This theme of the wickedness of antinomian doctrine and practice, and God’s hatred of it, Jude now begins to reinforce by example from holy history.  First (probably in consideration of the fact that there were many Jewish believers in the early church), he points them to Israel in the wilderness.  That nation had received unparalleled favor from God, in being delivered from Egyptian bondage, and seeing their enemies drowned in the same sea through which God had made a path for them.  But though God had so markedly favored the sons of Jacob, He still sternly judged their sins.  Jude speaks of Him “destroying them that believed not.”  It was not many days after victory at the Red Sea that the people began complaining against God and against Moses, a trend which never stopped until they were almost at the borders of the promised land.  They had seen God’s deliverance from Egypt, they ate of the manna He provided, and drank water from the rock.  But each time a new crisis arose, they murmured against God, railed upon Moses, and on certain occasions even desired to return to captivity in Egypt.
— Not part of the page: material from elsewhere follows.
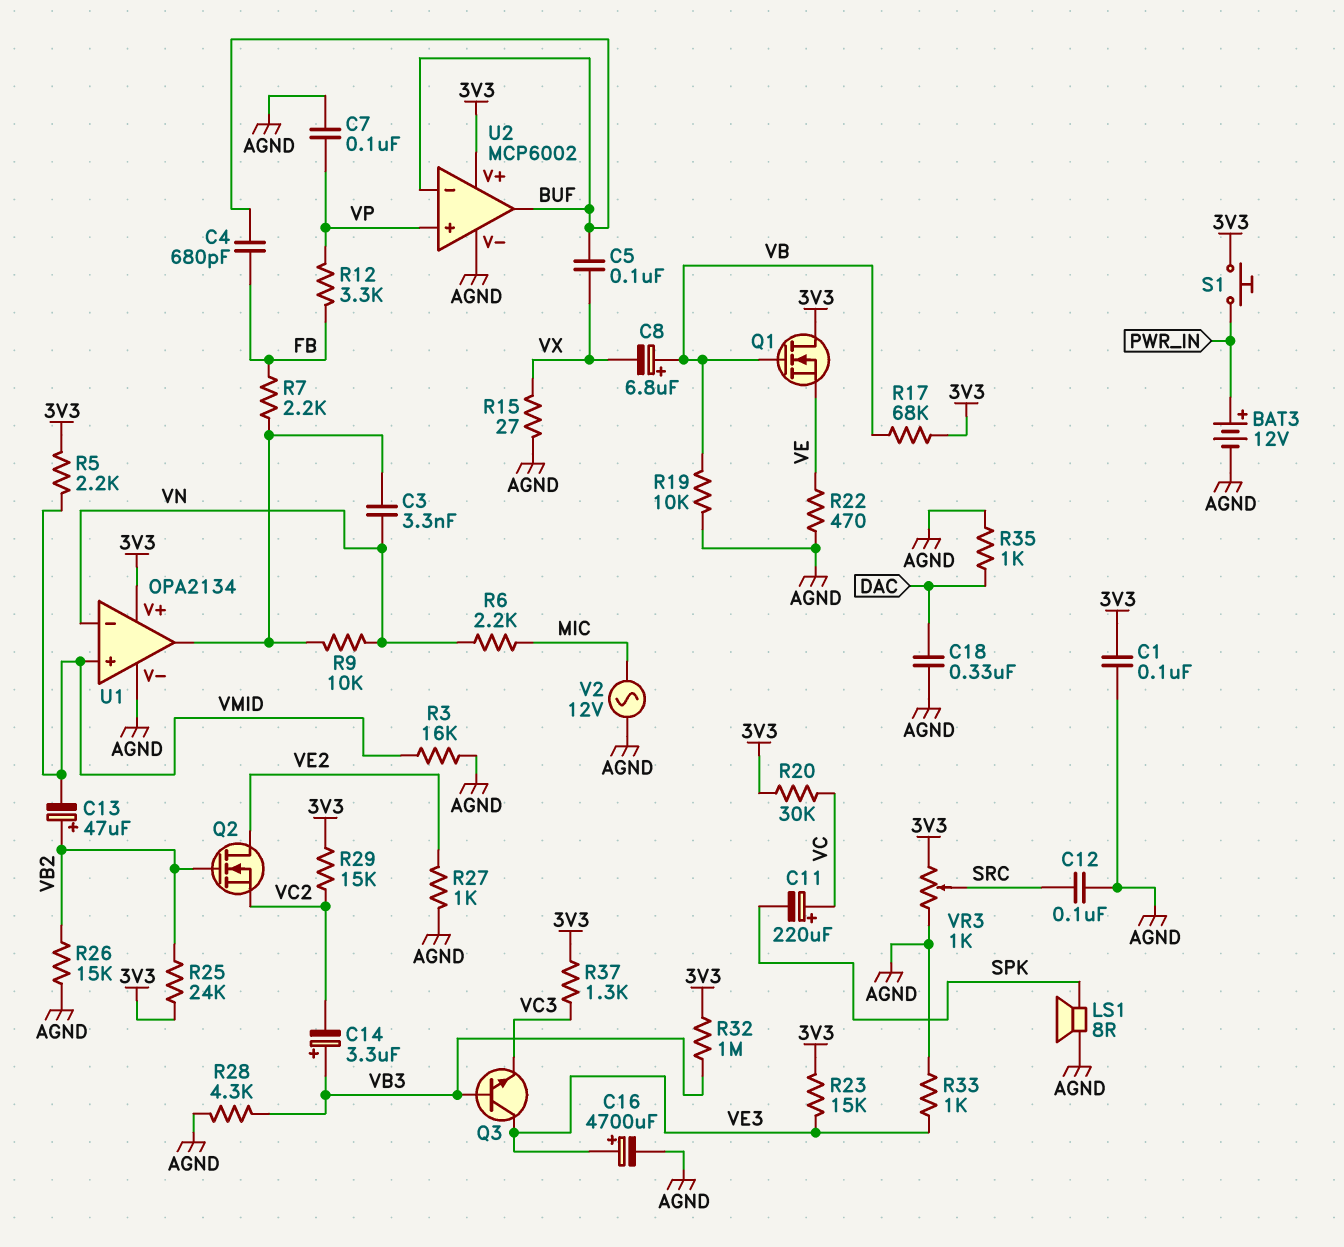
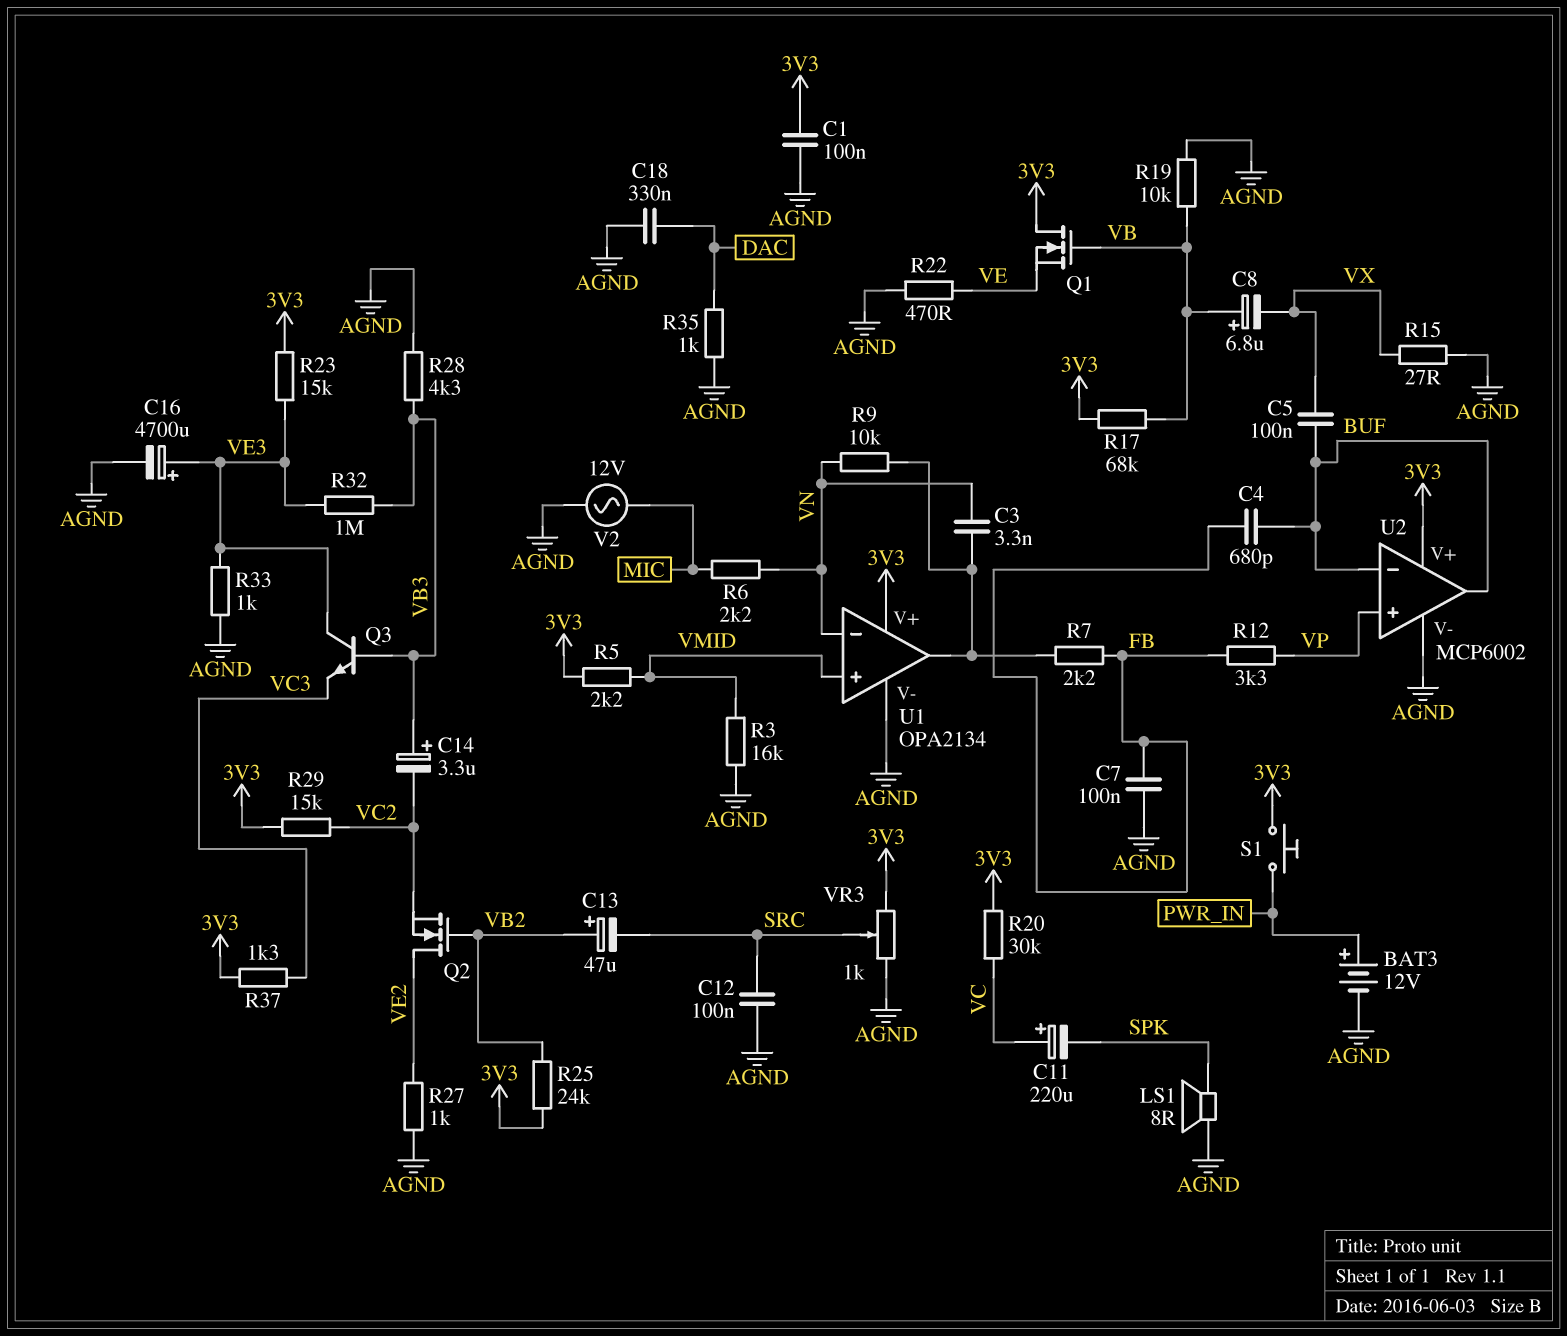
C7: 100nF (AGND, VP) -> 100nF (AGND, FB)
C13: 47uF (plus VB2, minus VMID) -> 47uF (plus VB2, minus SRC)
R26: 15k (AGND, VB2) -> none
R32: 1M (3V3, VB3) -> 1M (VB3, VE3)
What all this manifested was an evil heart of unbelief, an unbelief that was often accompanied by the adoption of wicked pagan practices.  And it was for this unbelief, a refusal to believe in their gracious God Who had shown them such marvelous wonders, and for their immorality, that they were destroyed by the sword, by serpents, by earthquakes, and many other disasters.  Truly, unbelief which leads to evil behavior is a deadly snare from which the churches of Christ must flee with great haste.